Kenner alter Fliegeruhren haben die Marke Glycine, die heute Glycine Watch SA heißt, nie ganz aus den Augen verloren. Mit der Glycine Airman, erstmals vorgestellt 1953, erobert das Bieler Unternehmen in den 1950er- und 60er- Jahren den Weltmarkt.

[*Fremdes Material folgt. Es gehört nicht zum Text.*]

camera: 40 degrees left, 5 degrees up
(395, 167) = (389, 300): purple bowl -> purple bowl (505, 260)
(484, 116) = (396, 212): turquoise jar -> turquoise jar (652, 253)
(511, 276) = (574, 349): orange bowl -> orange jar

Diese Pilotenuhr verdankt ihren sensationellen Erfolg wohl in erster Linie ihrer geistigen Geburtsstätte: Ihr Design entsteht mehr oder weniger im Cockpit. Denn Samuel W. Glur, damals ein wichtiger Vertriebsmitarbeiter von Glycine Altus, so der frühere Name, darf auf einem seiner zahlreichen Flüge von Bangkok nach Kalkutta im Cockpit der DC 4 von Thai Airways Platz nehmen und plaudert angeregt mit den britischen Piloten über Beschaffenheit und Funktionen einer idealen Pilotenuhr. Die gebe es, so die Meinung der Piloten, zurzeit nicht auf dem Markt. In Kalkutta hat Glur aufgrund politischer Unruhen einen längeren Aufenthalt und er nutzt ihn, um seinem Chef einen langen Brief zu schreiben, in dem er die Anforderungen der idealen Pilotenuhr beschreibt: wasserdicht, Automatikwerk, Kalender; ganz wichtig sind ein 24-Stunden-Zifferblatt und eine Lünette mit einer zweiten Zeitzone.

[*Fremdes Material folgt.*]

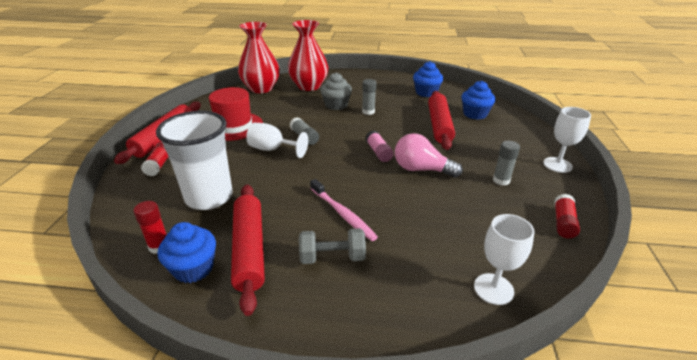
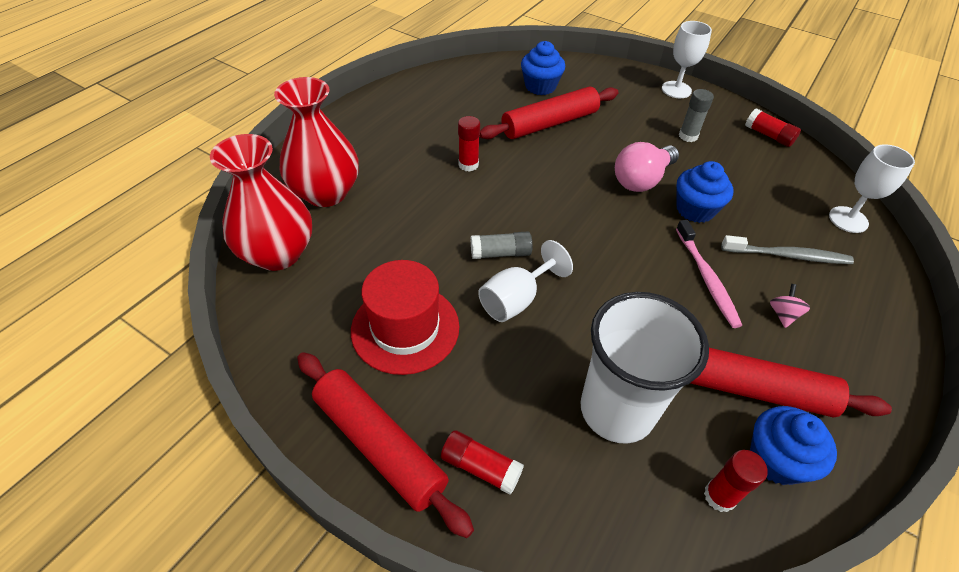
camera: 65 degrees left, 15 degrees up
(332, 257) = (783, 314): grey dumbbell -> pink spinning top
(336, 105) = (422, 187): grey cupcake -> none
(343, 214) = (706, 278): pink toothbrush -> pink toothbrush turned 90 degrees clockwise
(368, 111) = (468, 165): grey glue stick -> red glue stick
(378, 152) = (585, 198): pink glue stick -> none
(404, 253) = (788, 256): none -> grey toothbrush
(426, 92) = (453, 94): blue cupcake -> blue cupcake (695, 209)
(439, 125) = (549, 123): red rolling pin -> red rolling pin turned 60 degrees counterclockwise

Die Glycine Airman ist eine der ersten Weltzeituhren
Inhaber von Glycine Altus ist zu dieser Zeit Charles Hertig. Als er den Brief seines Mitarbeiters liest, greift er die Anregung auf und lässt die erste Glycine-Uhr mit 24-Stunden-Zifferblatt entwickeln und in den USA präsentieren. Die nächsten 25 Jahre wird Glycine Airman-Uhren produzieren, in mindestens 18 verschiedenen Modellen. Die Uhren sind mit Schweizer Felsa-Werken ausgestattet und überzeugen durch ihre Zuverlässigkeit und Robustheit. Glycine hat einen echten Coup gelandet: Die Airman ist einer der ersten Weltzeituhren überhaupt. Der Erfolg ist immens: Die Jahresproduktion von Glycine Altus beträgt um die 60 000 Uhren während der späten 50er- und frühen 60er-Jahre. Die Marke findet vor allem beim Personal der U. S. Air Force viele Anhänger. Aus dieser Zeit stammen etliche Fotos von Piloten, an deren Handgelenk eine Airman zu erkennen ist. Diese Aufnahmen sind heute ein wichtiges Marketingelement der Glycine Watch SA.
Die Uhrenmarke Glycine wird wieder erweckt
Viele Jahrzehnte lang liegt die Marke Glycine im tiefsten Dornröschenschlaf. Zwar werden seit hundert Jahren ununterbrochen Uhren hergestellt, doch lange Zeit handelt es sich dabei nur um Quarzuhren in relativ geringer Stückzahl. Heute ist die Marke im deutschsprachigen Raum fast völlig in Vergessenheit geraten. Das soll sich ändern. Denn Glycine startet durch.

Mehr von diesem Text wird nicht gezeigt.